The problem comes from the difference between global and local significance.
There was a 1/15 787 chance of finding that signal where we found it, but if you look long enough for something rare, you will eventually find something rare. The people hailing the new particle had looked at the probability of finding this signal in the exact spot they found it, but they had not considered the probability of finding it “somewhere or anywhere”.
The chance of winning the euro lottery is one in ninety five million. Does this mean we can take every lottery winner and lock them up for cheating? It certainly seems more likely that they cheated than the 1/95000000 chance they won fairly.
Of course not!
There is a one in 95 million chance of YOU winning the lottery, this is not the same as the probability that SOMEONE wins the lottery.

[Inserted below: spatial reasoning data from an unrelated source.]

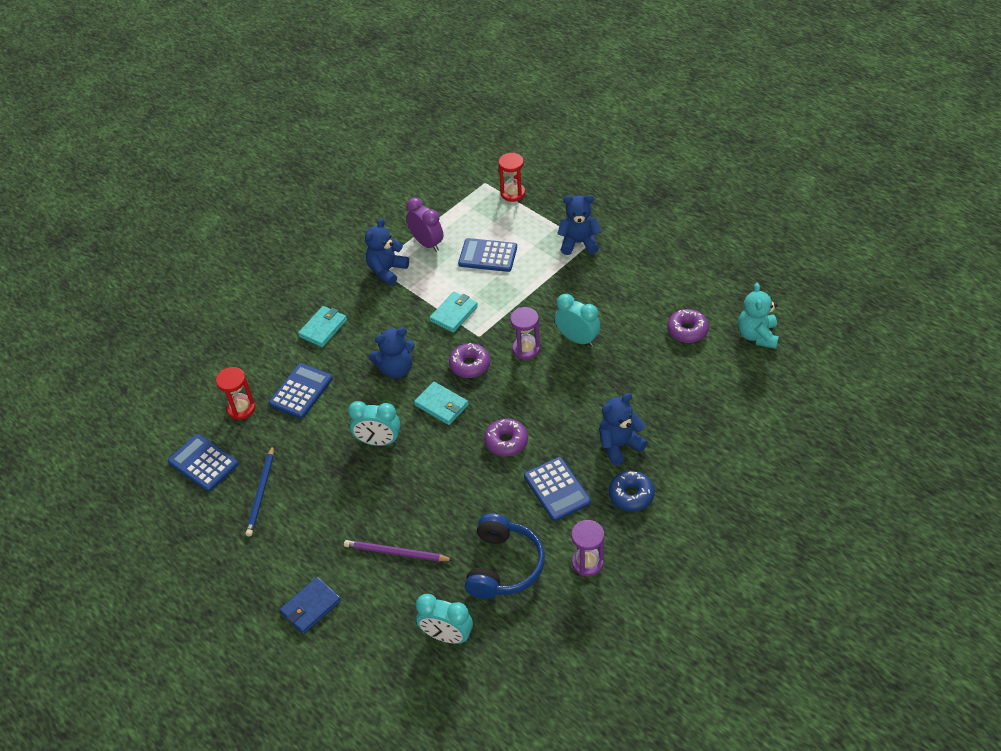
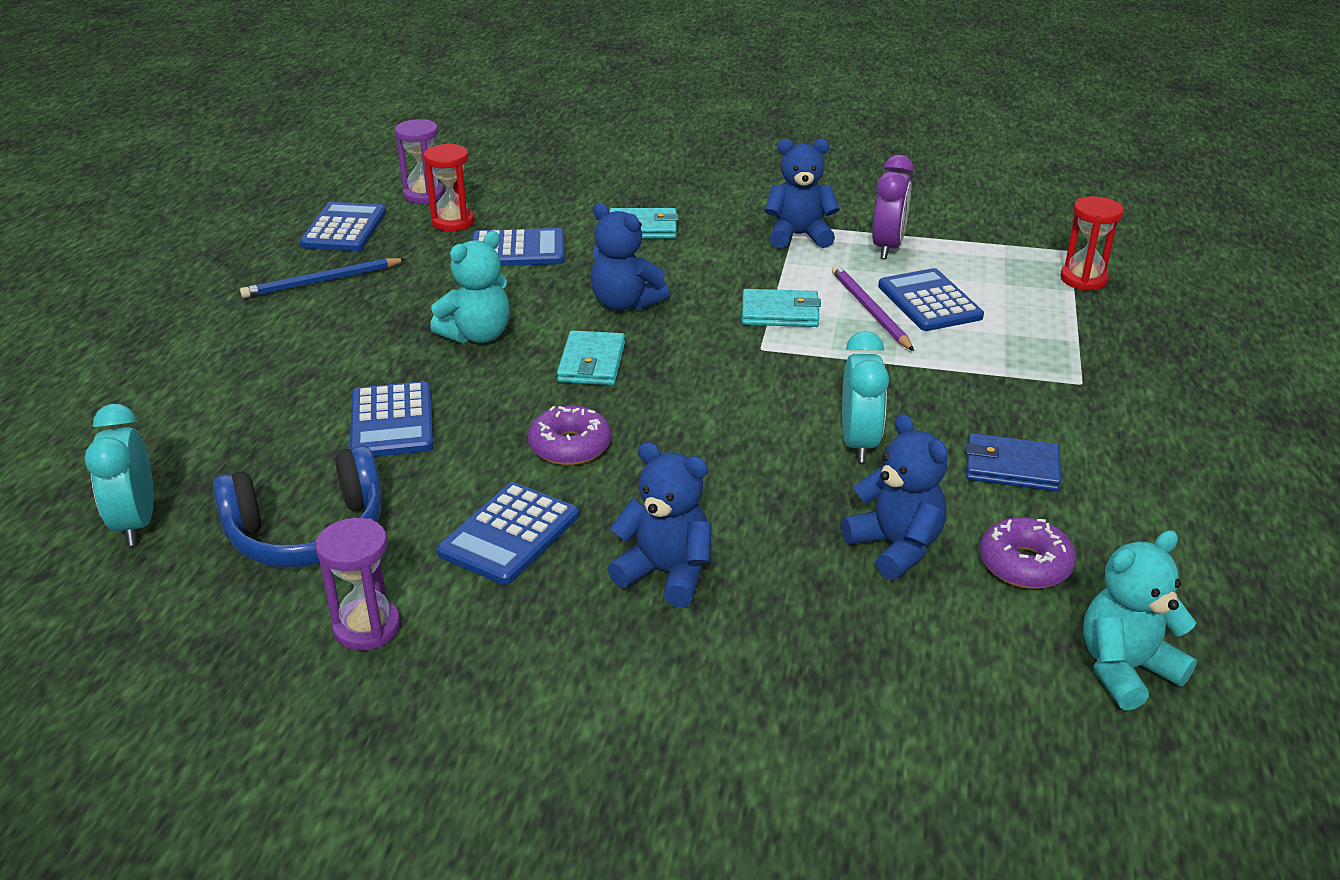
camera: 55 degrees right, 15 degrees down
(311, 607) = (142, 383): blue wallet -> blue wallet (1011, 467)
(378, 441) = (477, 335): turquoise clock -> turquoise teddy bear
(396, 553) = (278, 420): purple pencil -> purple pencil (870, 310)
(434, 504) = (392, 421): none -> blue calculator
(470, 365) = (694, 360): purple donut -> none
(526, 349) = (781, 400): purple hourglass -> purple hourglass (424, 195)
(579, 243) = (1069, 373): blue teddy bear -> blue teddy bear (896, 547)
(631, 495) = (559, 630): blue donut -> none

The “local” probability of quadruplets is one in 570 000, but with 7 billion people on the planet, the “global” probability is quite high, just like the local probability of our new particle being noise was very low, but the global probability of finding any signal somewhere in the noise, was very high.
Israeli Fighter Pilots
During a training regime for pilots in the Israeli airforce, the trainers wanted to know the best method of improving pilot performance.

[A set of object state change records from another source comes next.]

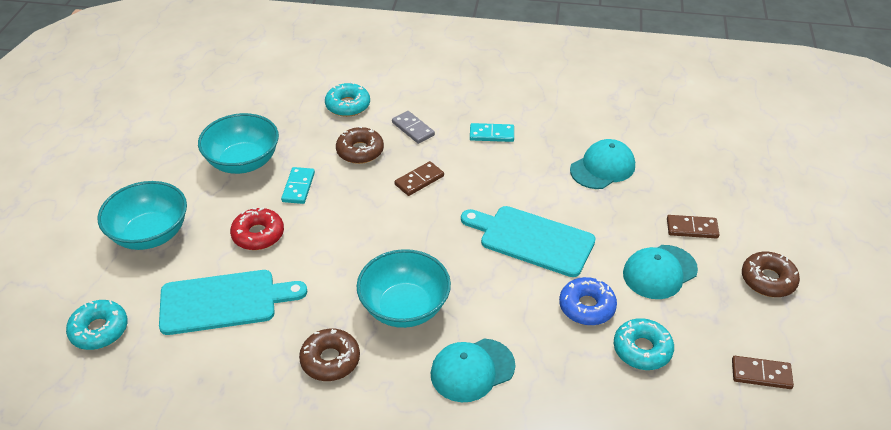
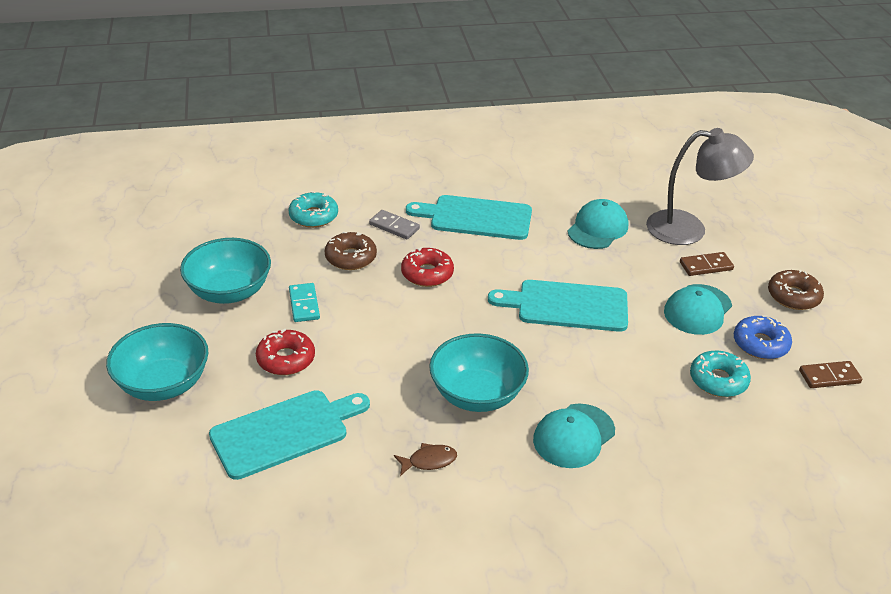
camera: 20 degrees left, 5 degrees down
(99, 330) = (158, 493): turquoise donut -> none
(330, 360) = (429, 461): brown donut -> brown fish
(419, 180) = (427, 273): brown domino -> red donut
(491, 134) = (476, 218): turquoise domino -> turquoise cutting board
(586, 307) = (649, 354): blue donut -> blue donut (760, 344)
(694, 186) = (689, 229): none -> grey lamp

The trainers tried out two different training styles.
When a pilot underperformed, they were admonished for their screw ups, whereas, pilots who did particularly well, were given compliments for their success.

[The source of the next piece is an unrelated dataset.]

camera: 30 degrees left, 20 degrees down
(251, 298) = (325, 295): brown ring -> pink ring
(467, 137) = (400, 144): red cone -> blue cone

On the next training run, what the trainers found, is that the pilots who had been given praise were less likely to do as well, while the pilots who had been reprimanded improved.
They concluded that negative reinforcement works, while positive reinforcement, not only doesn’t work, but it has a negative affect.
Why might that be? This flies in the face of nearly every controlled psychological study, so what was going on? Is flying just different to every other kind of learning?
As a dungeons and dragons player, I thought maybe I could adopt their techniques.
I started with 100 dice.
After rolling them all 20 times and adding their scores, I took the 10 worst performing dice (naughty dice) and yelled at them, really just let them have it. I told them if they didn’t improve I would fire them and melt them down for spare plastic.
I then took the best performing dice (good dice), put them in a dice jacuzzi, offered them promotions and told them they were the best.
What do you know, it worked! The under-performing dice improved while the dice that did well initially, got worse. Apparently inanimate plastic dice share a fundamental psychology with fighter pilots!
Of course I’m being a little silly here but that’s the point.
If we look at a bell curve generated by random events, the edges of the bell curve are occupied by the best and worst performers, but random chance governs our lives more than we’d like to admit.
If we select the worst performers, then let them try again, chances are that they will approach the average, and thus, improve. The same is true for those that overachieve, they will approach the average and thus, they will seem to get worse.
This is called “Regression to the Mean”.
Would I have improved my scores if I fired my underperforming dice every 5 rolls? Of course not. The same is likely true for sales people (as it is for fighter pilots).
That’s not to say that we shouldn’t be concerned with underperformers, but we need to consider why we are looking at a certain sample.
If we already have concerns about a specific salesperson then a low sales score could indicate lacklustre performance, but if we select someone precisely because of a single low score then that must be the START of data taking. Otherwise you will likely be firing your best salespeople because, one month, random chance put them on the left hand side of the bell curve.
Firing your underperforming employees every month might make you look tough, but anyone with an understanding of statistics should realise that you are a very, very, silly business person who is likely blowing way too much money on HR and severance packages.